The problem isn’t just a local one, either. A 2023 issue brief from the Legal Services Corporation Housing Task Force titled “​​Long-Term (or Extended Stay) Motel Rentals” shows how the problem has been increasing nationwide as rents climb higher and higher.

For the Norcross project, United Way of Greater Atlanta came aboard saying they wanted to expand their motel-to-home program. That program requires local governments to participate as well, so with the help of St.

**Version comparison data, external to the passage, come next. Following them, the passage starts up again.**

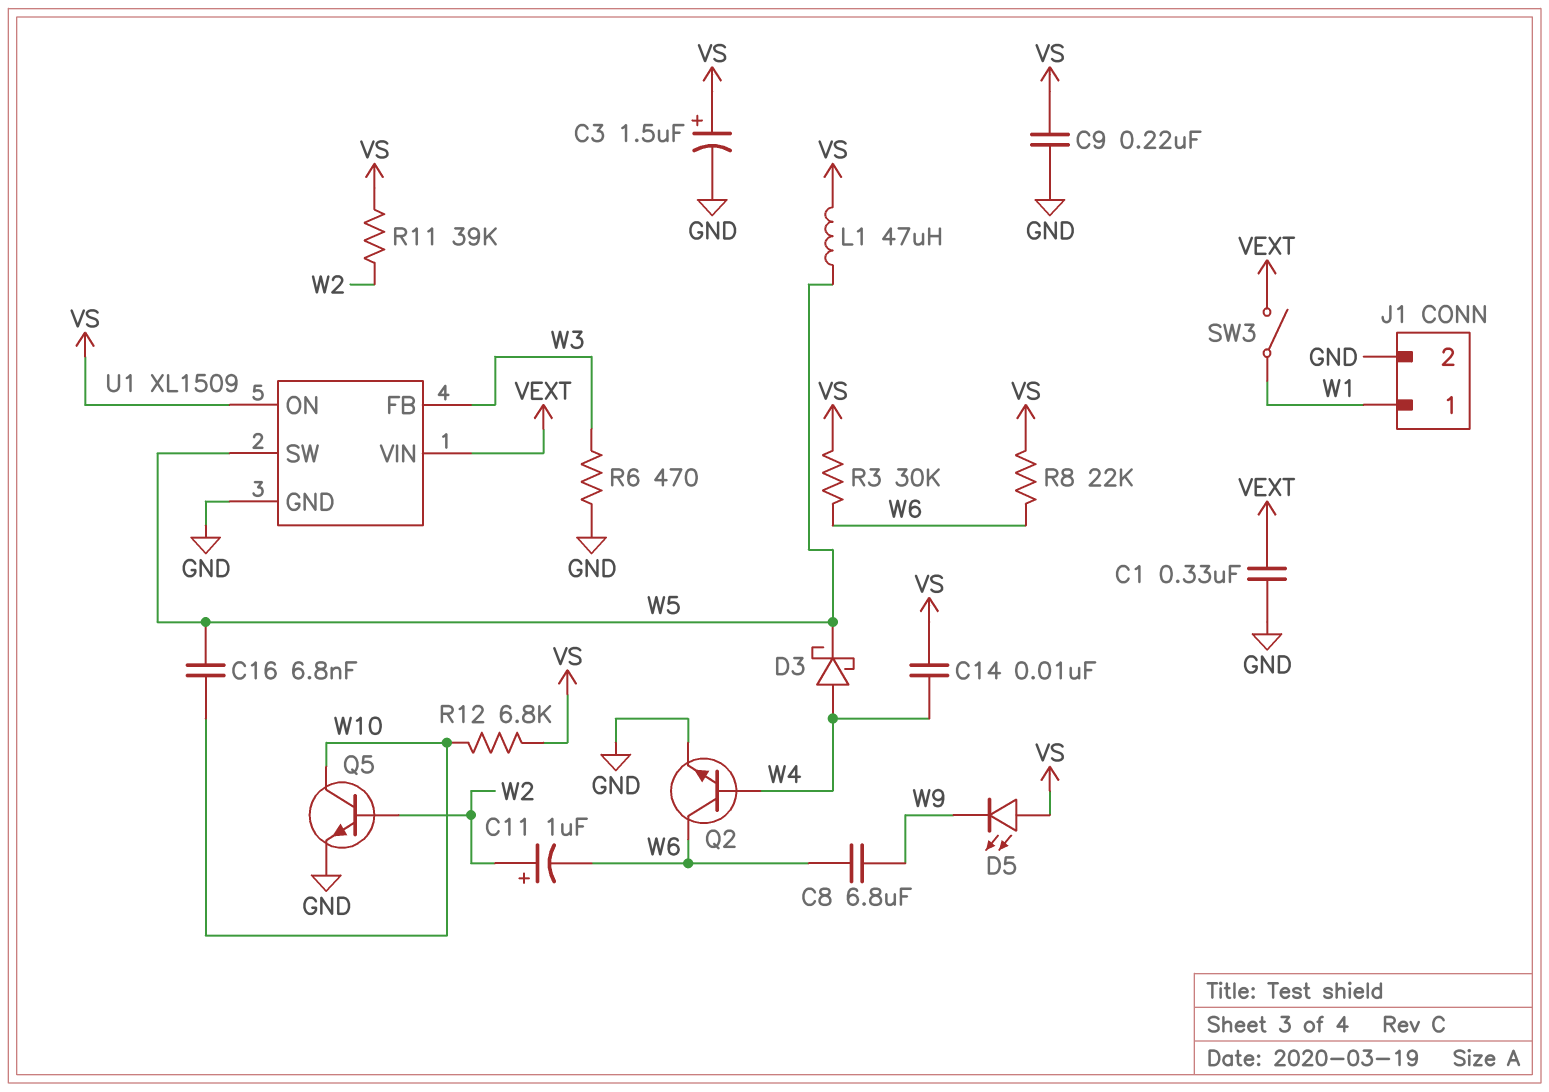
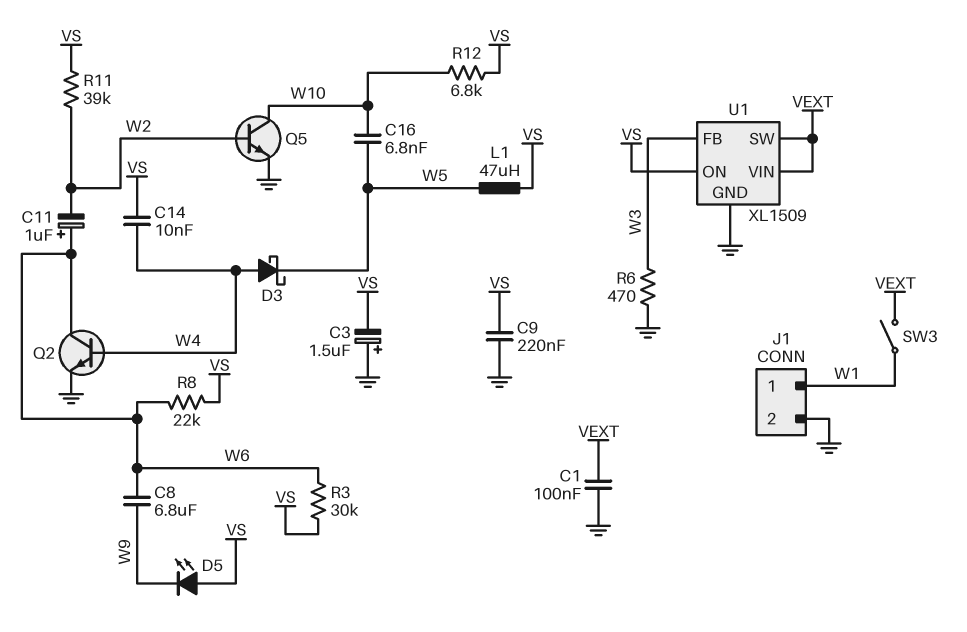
C1: 330nF (GND, VEXT) -> 100nF (GND, VEXT)
C3: 1.5uF (plus VS, minus GND) -> 1.5uF (plus GND, minus VS)
C11: 1uF (plus W2, minus W6) -> 1uF (plus W6, minus W2)
U1 pin SW: W5 -> VEXT

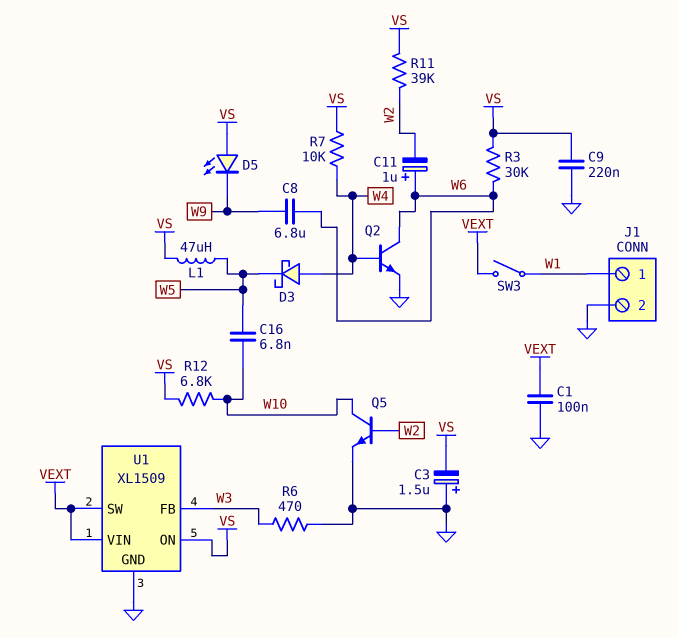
C14: 10nF (VS, W4) -> none
R7: none -> 10k (VS, W4)
R8: 22k (VS, W6) -> none

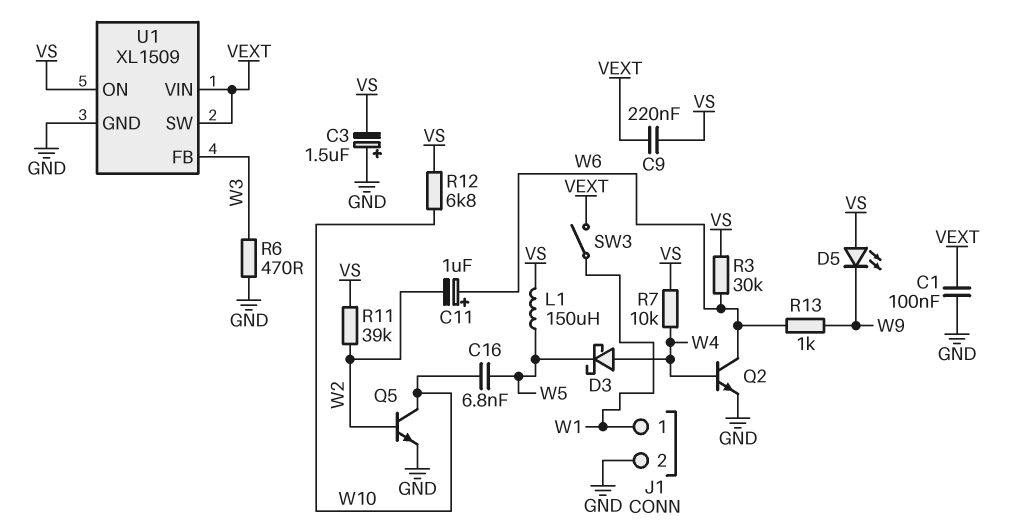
C8: 6.8uF (W6, W9) -> none
C9: 220nF (GND, VS) -> 220nF (VEXT, VS)
L1: 47uH (VS, W5) -> 150uH (VS, W5)
R13: none -> 1k (W6, W9)

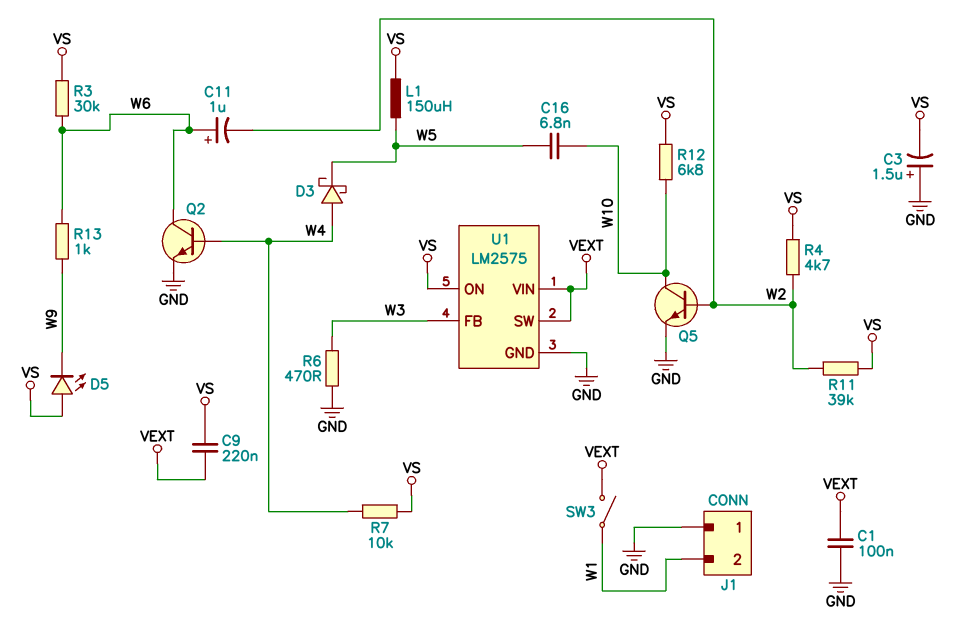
J1 pin 1: W1 -> GND
J1 pin 2: GND -> W1
R4: none -> 4.7k (VS, W2)
U1: XL1509 -> LM2575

Vincent de Paul Georgia, the Gwinnett Housing Corporation was able to get the City of Norcross to approve $25,000 which was matched by United Way. 

The homes will be available to families making less than 60 percent of the Area Median Income, and will be referral-based to start, with referrals coming from local teachers and counselors.

Citing the book “Blighted: A Story of People, Politics, and an American Housing Miracle,” Prljaca said that stable housing leads to better performing schools and favorable outcomes for its students. 

“My daughter had an incredible experience there, but unfortunately, these schools get rated on the overall performance, and sometimes that performance score is not really indicative of the quality of the school, it’s indicative of the big social progress issues surrounding the school such as housing,” Prljaca said.

She added that program administrators will be capturing data at the entrance and exit of the program to monitor student progress.

“I’m hoping that this will help people understand how much pressure these schools are under [to solve socio economic issues], and that they need community support so they can be better and have better outcomes for the students,” Prljaca said.

She hopes that this effort to build permanent, affordable housing for students and their families living out of extended stay rooms will set a precedent and help transform communities in housing, especially using publicly-owned land.